Foto: AP/Alessandra Tarantino

Ihrer Karriere hat ihr Auftreten jedenfalls sichtlich geschadet. Seit 2017 hat sie keine nennenswerten Rollen mehr in Film oder Fernsehen bekommen. Schon zuvor habe Weinstein ihre Chancen in der Branche geschmälert, meint McGowan. Viel früher wollte sie eigentlich schon ihre Missbrauchserfahrungen öffentlich machen. Alle, mit denen sie darüber gesprochen hatte, hätten ihr aber zu verstehen gegeben, dass sie keine Chance habe und dem mächtigen Filmmogul nichts passieren würden. Schon damals, Ende der Neunziger- und in den Nullerjahren, war die Liste der Opfer Weinsteins lang, und viele fürchteten seinen Einfluss.
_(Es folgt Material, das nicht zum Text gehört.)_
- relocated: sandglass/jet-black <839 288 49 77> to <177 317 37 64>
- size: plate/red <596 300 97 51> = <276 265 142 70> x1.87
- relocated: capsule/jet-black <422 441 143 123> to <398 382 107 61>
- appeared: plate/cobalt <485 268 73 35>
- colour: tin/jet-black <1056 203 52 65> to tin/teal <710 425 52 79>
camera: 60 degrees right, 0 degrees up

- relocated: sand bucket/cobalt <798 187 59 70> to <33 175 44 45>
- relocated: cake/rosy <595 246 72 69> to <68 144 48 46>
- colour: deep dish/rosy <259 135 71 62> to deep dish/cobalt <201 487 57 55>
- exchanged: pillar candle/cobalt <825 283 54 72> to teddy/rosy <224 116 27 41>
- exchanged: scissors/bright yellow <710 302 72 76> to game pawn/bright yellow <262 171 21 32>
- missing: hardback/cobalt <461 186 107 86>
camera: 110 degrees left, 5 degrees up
Die mutmaßliche Vergewaltigung McGowans war 1997.

Mit der Verurteilung Weinsteins ist es für die Aktivistin aber nicht getan. Sie prangert an, dass die Strukturen Hollywoods Täter und nicht Opfer schützen. Die systembedingte Frauenfeindlichkeit beginne schon damit, dass Geschichten nur von Männern erzählt würden, sagt sie in "Mutig".

Ein Tweet von Rose McGowan, nachdem der New Yorker Gouverneur Andrew Cuomo wegen Belästigungsvorwürfen zurückgetreten ist.

Auf die Medien, von denen sie sich immer missverstanden fühlte, ist McGowan nun nicht mehr angewiesen. In sozialen Medien kann sie den Kampf für Frauenrechte so laut, aggressiv und wütend fortsetzen, wie sie will. (Davina Brunnbauer, 3.9.2021)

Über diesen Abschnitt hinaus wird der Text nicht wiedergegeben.